Seems like you threw a bunch of parts at it and spent a bunch of money/time when the problem was exactly what the engine code threw initially (IACV). That should tell people not to throw parts at it, get the codes scanned and that is probably your issue right there.
Seems like you threw a bunch of parts at it and spent a bunch of money/time when the problem was exactly what the engine code threw initially (IACV).

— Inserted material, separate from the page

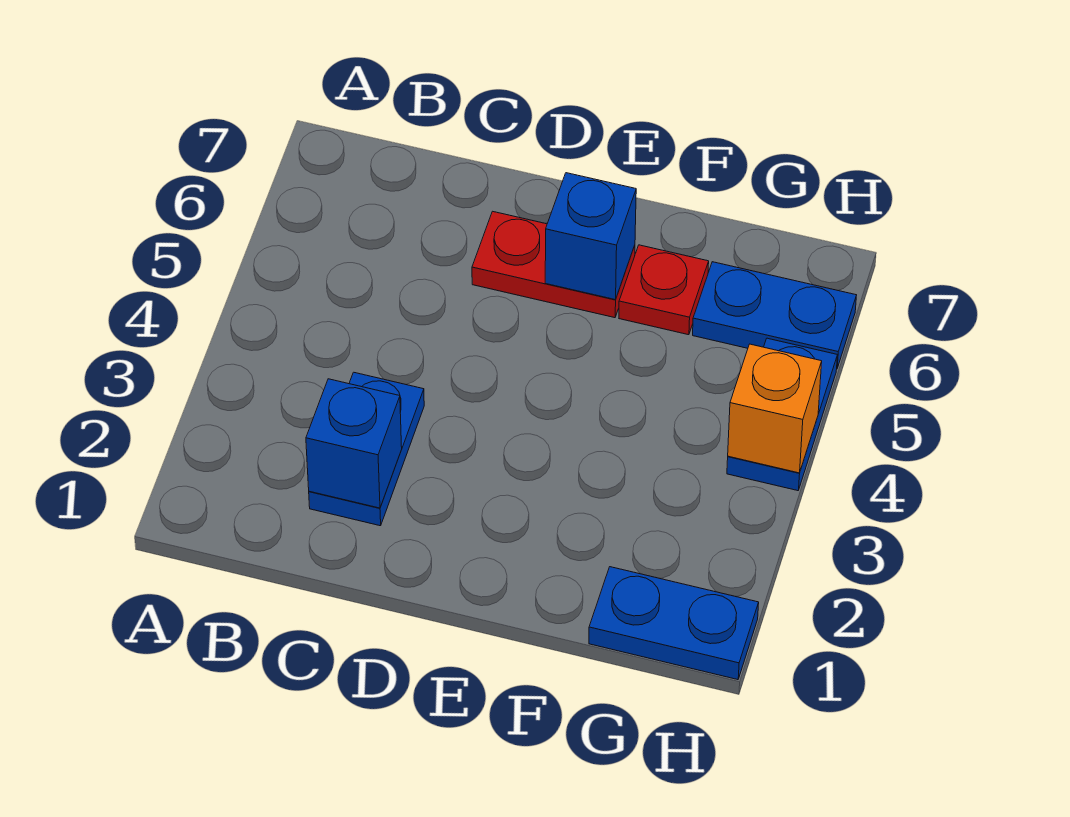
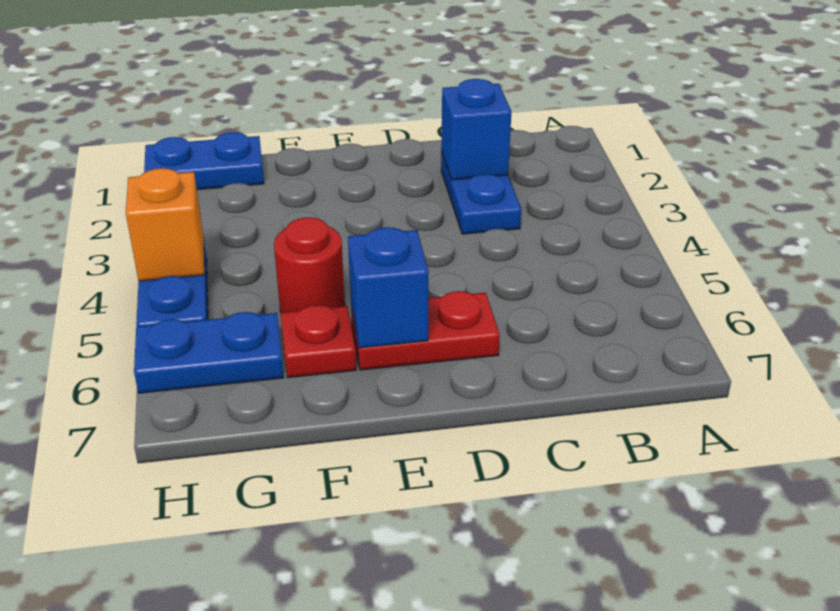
none -> red round brick F5 level 1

That should tell people not to throw parts at it, get the codes scanned and that is probably your issue right there.
the only time it threw a code was when i did something i shouldn't have been doing so there was no way of knowing it was 100% related. the code wouldn't replicate any other time
and then what do you recommend to do when you scan a code? follow FSM diagnostic? what if the results tell you the IACV is good?
replacing the MAF for $80 i don't think was a waste at all. its an old car and i'll consider that preventative maintenance and time saved later on.
i'll agree with you, the power steering valve was a waste of money but i had somewhat suspected that when i ordered it.
tl;dr - i aint even mad
#26
my ecm was ok, i did at least pull it out to check. should be pretty easy to do- i've read you can just stick your head near it and smell for burning to see if it was affected. i pulled mine to make sure
http://www.courtesyparts.com/23781u-...-p-193630.html
^that is the part i ordered. it looks like they are out of stock now. it took me maybe 2 hours to change it and i had to run to lowes in the middle to get a grabit when i stripped one of the screw heads on the iacv. i recently cleaned my throttle body so i at least knew what i was getting into and going after, other than that i'm pretty amateur at this stuff.
http://www.courtesyparts.com/23781u-...-p-193630.html
^that is the part i ordered. it looks like they are out of stock now. it took me maybe 2 hours to change it and i had to run to lowes in the middle to get a grabit when i stripped one of the screw heads on the iacv. i recently cleaned my throttle body so i at least knew what i was getting into and going after, other than that i'm pretty amateur at this stuff.
#27
the only time it threw a code was when i did something i shouldn't have been doing so there was no way of knowing it was 100% related. the code wouldn't replicate any other time and then what do you recommend to do when you scan a code? follow FSM diagnostic? what if the results tell you the IACV is good?
Recommend going forward with EC.41 first .
If that dont do then EC.112
#30
#31
Congratulations on having this fixed; it must have been quite a bit of pain. Re. your IACV replacement - did you buy the OEM part or an aftermarket part?